Republican Tickets: Donald Trump and Mike Pence

After months of division among the political rights in America, Donald Trump was formally nominated as the Republican presidential nominee on Tuesday.

Trump had been leading in the delegate counts since his win in New Hampshire back in February. On Tuesday, he clinched more than 1,237 delegates needed to win the nomination in the Republican Convention. He garnered more than 13 million votes in the primaries - the most in the Republican party history.

"It is something I'll never, ever forget, together we have achieved historic results with the largest vote total in the history of the Republican Party. This is a movement, but we have to go all the way."Trump said on a video feed from New York.

Many Americans oppose Trump's success in politics. He has made numerous controversial statements including generalizing Mexican immigrants as rapists and drug dealers and promising to deport them if elected president. He has also suggested for a ban on Muslims from entering the United States.

Trump is a real estate mogul who gained popularity starring in his own reality TV The Apprentice. His business ventures, however are not without flops such as the Trump University and Trump Steaks.

VP: Indiana Gov - Mike Pence

Trump has selected Mike Pence as his running mate.

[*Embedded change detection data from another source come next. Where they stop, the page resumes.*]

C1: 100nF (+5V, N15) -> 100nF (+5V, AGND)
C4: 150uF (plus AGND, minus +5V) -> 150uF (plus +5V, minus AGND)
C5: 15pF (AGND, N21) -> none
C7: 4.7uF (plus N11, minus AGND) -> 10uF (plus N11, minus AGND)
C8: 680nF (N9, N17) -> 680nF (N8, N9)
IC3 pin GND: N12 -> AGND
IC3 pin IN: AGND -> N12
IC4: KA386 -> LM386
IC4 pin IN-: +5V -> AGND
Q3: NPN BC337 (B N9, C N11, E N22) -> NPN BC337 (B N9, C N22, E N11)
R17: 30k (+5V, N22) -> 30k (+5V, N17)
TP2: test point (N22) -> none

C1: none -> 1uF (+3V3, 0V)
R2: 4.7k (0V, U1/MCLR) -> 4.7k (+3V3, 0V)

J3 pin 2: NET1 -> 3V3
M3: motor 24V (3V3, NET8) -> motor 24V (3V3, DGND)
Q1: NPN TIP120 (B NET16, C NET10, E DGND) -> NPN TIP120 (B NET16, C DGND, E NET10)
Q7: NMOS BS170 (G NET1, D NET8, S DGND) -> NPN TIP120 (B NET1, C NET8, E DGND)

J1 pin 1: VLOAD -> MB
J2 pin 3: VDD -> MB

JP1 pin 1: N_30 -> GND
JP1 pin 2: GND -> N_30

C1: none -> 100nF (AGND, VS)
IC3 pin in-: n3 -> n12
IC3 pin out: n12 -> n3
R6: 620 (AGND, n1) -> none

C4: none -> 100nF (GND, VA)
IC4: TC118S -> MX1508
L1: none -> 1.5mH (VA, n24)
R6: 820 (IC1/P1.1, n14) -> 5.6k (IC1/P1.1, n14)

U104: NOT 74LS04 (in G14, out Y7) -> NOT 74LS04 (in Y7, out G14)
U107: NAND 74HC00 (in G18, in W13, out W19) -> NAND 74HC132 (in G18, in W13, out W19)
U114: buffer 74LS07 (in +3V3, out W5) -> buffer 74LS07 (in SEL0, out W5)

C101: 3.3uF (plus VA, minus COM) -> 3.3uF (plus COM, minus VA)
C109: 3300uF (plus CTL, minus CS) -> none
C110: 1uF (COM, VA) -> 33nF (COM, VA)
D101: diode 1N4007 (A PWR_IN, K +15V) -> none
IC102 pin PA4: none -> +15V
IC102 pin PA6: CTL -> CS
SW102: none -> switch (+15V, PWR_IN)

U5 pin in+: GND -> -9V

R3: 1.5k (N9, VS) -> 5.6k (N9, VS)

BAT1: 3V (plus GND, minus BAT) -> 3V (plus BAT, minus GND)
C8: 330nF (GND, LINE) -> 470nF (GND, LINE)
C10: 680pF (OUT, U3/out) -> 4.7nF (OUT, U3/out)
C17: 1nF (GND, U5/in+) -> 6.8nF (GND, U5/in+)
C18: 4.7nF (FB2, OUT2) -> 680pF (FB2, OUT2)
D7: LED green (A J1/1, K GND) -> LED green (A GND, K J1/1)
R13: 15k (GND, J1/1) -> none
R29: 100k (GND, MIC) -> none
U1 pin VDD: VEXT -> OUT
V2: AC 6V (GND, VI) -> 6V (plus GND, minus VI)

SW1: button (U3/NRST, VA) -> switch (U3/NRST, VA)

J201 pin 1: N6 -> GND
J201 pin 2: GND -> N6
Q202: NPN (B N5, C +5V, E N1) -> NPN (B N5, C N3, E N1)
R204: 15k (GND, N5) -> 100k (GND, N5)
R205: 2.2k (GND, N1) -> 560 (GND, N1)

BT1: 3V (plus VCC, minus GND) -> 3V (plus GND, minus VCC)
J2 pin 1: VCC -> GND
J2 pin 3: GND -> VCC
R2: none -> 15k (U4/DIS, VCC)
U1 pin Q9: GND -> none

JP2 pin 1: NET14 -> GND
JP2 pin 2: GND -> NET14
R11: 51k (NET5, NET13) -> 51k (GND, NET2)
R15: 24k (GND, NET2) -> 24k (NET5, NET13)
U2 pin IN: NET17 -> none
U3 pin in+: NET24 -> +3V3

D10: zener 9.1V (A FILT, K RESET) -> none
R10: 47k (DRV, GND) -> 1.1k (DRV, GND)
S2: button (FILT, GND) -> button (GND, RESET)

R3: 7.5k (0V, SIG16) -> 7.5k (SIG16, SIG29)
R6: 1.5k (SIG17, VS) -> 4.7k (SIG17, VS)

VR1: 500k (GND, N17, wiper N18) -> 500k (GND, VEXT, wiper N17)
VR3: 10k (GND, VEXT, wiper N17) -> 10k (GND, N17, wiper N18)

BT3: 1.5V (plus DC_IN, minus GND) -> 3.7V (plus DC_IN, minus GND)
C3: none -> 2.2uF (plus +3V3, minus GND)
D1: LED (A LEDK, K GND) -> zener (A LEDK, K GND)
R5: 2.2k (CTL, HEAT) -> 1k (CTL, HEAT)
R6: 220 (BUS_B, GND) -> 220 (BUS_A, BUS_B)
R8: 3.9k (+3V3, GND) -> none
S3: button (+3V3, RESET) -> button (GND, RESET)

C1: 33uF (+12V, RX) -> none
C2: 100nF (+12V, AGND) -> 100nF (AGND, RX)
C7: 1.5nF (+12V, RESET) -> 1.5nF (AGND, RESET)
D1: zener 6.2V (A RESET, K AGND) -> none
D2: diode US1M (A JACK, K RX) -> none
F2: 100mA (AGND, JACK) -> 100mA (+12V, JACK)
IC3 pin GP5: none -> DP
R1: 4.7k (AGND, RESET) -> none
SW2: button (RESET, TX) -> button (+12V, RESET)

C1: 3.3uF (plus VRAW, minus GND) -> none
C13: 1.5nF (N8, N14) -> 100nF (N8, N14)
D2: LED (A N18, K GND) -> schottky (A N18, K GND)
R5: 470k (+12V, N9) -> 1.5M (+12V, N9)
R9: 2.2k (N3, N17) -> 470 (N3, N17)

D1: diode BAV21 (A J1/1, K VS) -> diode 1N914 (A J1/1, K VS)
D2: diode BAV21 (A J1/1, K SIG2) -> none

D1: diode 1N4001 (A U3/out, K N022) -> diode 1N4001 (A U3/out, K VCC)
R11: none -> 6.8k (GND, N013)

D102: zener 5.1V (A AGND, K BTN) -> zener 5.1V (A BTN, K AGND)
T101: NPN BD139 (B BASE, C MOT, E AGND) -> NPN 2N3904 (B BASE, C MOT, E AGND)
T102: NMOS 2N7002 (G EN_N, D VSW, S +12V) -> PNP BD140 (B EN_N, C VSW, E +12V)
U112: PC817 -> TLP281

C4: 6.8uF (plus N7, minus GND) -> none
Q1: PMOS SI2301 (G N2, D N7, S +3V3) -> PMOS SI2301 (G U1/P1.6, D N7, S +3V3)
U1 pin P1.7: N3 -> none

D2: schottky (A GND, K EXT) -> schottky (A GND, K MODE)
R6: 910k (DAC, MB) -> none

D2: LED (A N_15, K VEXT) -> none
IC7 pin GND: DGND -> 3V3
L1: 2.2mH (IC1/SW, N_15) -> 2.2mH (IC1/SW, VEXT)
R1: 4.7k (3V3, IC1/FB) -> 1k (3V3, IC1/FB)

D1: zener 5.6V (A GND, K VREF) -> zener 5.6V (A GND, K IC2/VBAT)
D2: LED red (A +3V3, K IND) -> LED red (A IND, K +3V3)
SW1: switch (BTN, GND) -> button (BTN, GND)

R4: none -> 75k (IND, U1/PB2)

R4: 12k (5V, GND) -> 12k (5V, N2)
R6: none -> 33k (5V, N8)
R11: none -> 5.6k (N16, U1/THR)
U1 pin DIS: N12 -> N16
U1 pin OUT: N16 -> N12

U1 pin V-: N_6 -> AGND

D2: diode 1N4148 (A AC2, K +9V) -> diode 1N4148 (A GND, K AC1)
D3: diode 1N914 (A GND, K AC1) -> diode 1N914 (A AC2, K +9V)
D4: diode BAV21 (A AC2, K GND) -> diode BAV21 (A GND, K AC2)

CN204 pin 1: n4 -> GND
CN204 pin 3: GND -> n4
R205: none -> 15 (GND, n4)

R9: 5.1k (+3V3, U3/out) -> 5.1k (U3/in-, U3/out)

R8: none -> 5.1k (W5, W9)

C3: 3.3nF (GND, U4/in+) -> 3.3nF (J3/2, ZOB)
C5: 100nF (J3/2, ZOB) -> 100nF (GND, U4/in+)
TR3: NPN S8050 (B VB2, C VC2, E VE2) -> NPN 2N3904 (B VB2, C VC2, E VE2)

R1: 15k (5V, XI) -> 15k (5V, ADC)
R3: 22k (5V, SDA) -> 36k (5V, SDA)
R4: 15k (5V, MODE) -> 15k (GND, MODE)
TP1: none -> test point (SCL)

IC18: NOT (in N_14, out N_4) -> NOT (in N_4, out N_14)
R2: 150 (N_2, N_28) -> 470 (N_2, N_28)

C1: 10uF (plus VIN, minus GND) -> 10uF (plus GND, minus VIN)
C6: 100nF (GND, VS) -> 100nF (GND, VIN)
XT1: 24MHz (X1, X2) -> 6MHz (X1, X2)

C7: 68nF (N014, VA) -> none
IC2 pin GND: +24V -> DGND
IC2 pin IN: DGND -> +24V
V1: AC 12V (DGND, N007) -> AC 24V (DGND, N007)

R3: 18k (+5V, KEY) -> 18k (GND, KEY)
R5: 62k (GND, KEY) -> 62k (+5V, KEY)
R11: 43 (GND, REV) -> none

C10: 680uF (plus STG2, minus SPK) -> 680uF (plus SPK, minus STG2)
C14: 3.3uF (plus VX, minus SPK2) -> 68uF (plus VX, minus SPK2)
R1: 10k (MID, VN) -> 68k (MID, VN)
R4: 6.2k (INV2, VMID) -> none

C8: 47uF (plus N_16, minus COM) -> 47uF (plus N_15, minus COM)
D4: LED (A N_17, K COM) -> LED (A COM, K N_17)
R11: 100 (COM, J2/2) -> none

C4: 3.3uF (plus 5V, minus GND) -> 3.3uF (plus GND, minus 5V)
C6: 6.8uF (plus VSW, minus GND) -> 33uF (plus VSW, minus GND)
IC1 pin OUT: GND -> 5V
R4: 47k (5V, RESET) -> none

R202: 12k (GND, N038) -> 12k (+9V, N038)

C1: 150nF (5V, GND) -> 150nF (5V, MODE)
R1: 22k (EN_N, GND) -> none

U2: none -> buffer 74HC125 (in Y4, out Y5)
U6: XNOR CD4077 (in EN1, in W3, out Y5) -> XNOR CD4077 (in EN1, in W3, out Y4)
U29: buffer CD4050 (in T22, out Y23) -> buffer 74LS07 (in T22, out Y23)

Republican delegates savaged Clinton at the convention, breaking into angry chants of "lock her up" and "guilty" as New Jersey Governor Chris Christie accused her of wrongdoing and numerous foreign policy failures, including on Libya, Syria, the Iran nuclear deal, and Boko Haram in Nigeria.

"Let's do something fun tonight," Christie, himself a former federal prosecutor, told the convention as he laid out a case against Clinton and “her selfish, awful judgment”.

"We are going to present the facts to you. You, tonight, sitting as a jury of her peers in this hall and in your living rooms around our nation," he said.

Outlining what he called "the facts", Christie slated Clinton’s record as US secretary of state, accusing her of being responsible for chaos and violence engulfing the Middle East and elsewhere, and asking whether she is "guilty or not guilty?

“In Syria, imagine this, imagine this: she called President Assad ‘a reformer’. She called Assad ‘a different kind of leader’. There are now 400,000 dead. Think about that: 400,000 dead. At the hands of the man that Hillary defended. So we must ask this question: As an awful judge of the character of a dictator and butcher in the Middle East, is she guilty or not guilty?"

"Guilty," the crowd chanted in reply.

"America and the world are measurably less safe because of the Iran deal Hillary helped cut. An inept negotiator of the worst nuclear arms deal in American history, guilty or not guilty?" he bellowed.

"Guilty," the crowd replied.

Read: What would Donald Trump mean for the Middle East?

Trump's campaign hoped the formal nomination would both end the discord surging through the Republican Party and overshadow the convention's chaotic kickoff, including accusations of plagiarism involving his wife, Melania Trump, during her speech on opening night.

Two passages from Melania Trump's address - each 30 words or longer - matched a 2008 Democratic convention address by Michelle Obama - wife of US President Barack Obama - nearly word-for-word.

Trump's campaign insisted there was no evidence of plagiarism, while offering no explanation for how the strikingly similar passages ended up in his wife's speech.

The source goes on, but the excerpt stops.